Title: Identification of common parameters for landslides using text mining approach

Authors: Sonam Lhamu Bhutia; Samarjeet Borah

Addresses: Sikkim Manipal Institute of Technology, Sikkim Manipal University, East Sikkim, 737136, India ' Sikkim Manipal Institute of Technology, Sikkim Manipal University, East Sikkim, 737136, India

Abstract: The study focuses on the extraction of necessary parameters for developing a suitable landslide susceptibility map (LSM) using text mining. The study applies text mining concepts to identify common parameters for landslides from existing literature. Feature extraction was done using the MapReduce technique was performed, comparing serial and parallel processing runtimes. Results favoured parallel processing, taking 0.80 seconds compared to 0.02 seconds for serial processing. A total of 14 features were selected as landslide conditioning factors. multi-label text classification was applied, using support vector classifier (SVC) and stochastic gradient descent classifier (SGD) as classifiers.
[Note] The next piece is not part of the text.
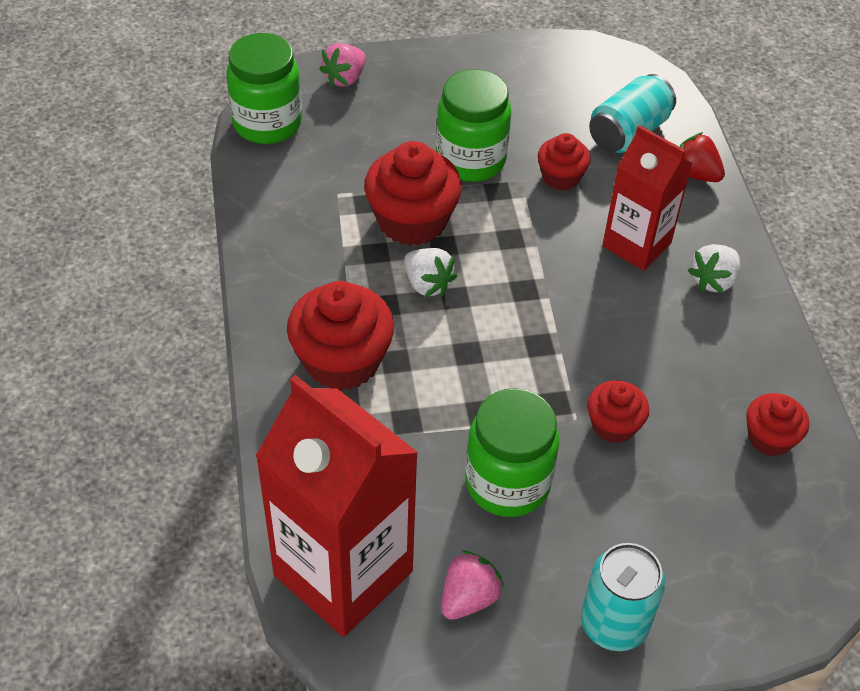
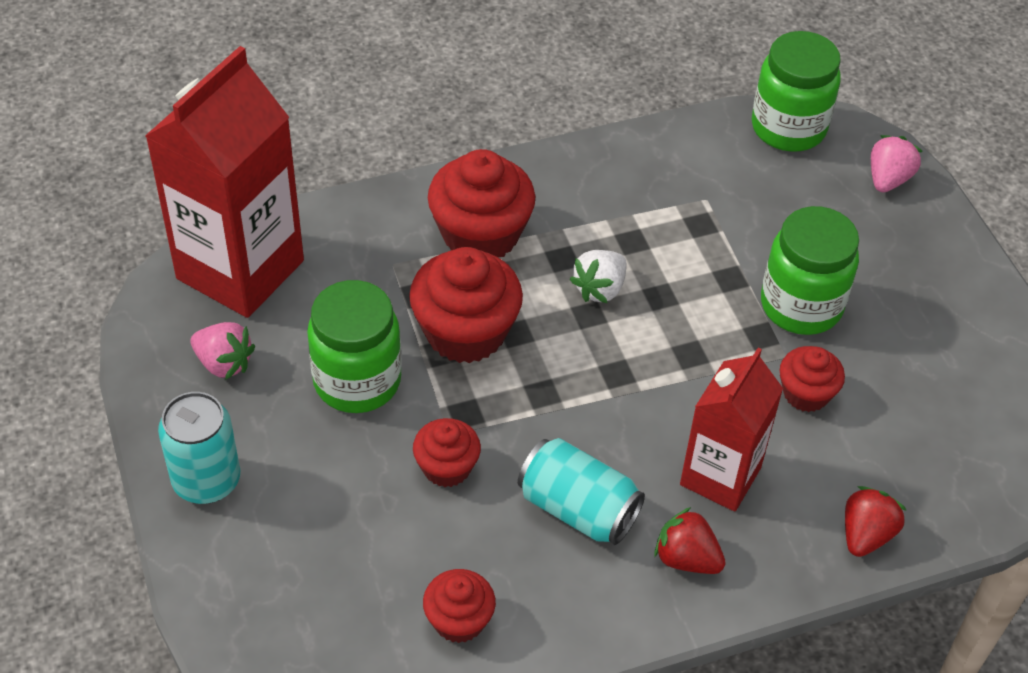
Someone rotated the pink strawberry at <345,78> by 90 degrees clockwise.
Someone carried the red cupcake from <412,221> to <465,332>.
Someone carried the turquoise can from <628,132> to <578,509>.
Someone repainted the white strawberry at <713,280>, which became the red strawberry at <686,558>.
The accuracy of these classifiers was measured using a confusion matrix, with SVM classifiers showing better results with an overall f1 score of 0.90 versus 0.88. The text mining approach successfully extracted vital parameters from existing literature, contributing to the development of a suitable LSM.

Keywords: landslide; landslide parameters; machine learning; MapReduce; multi label text classification; stochastic gradient descent classifier; SGD; support vector machine; SVM; text mining.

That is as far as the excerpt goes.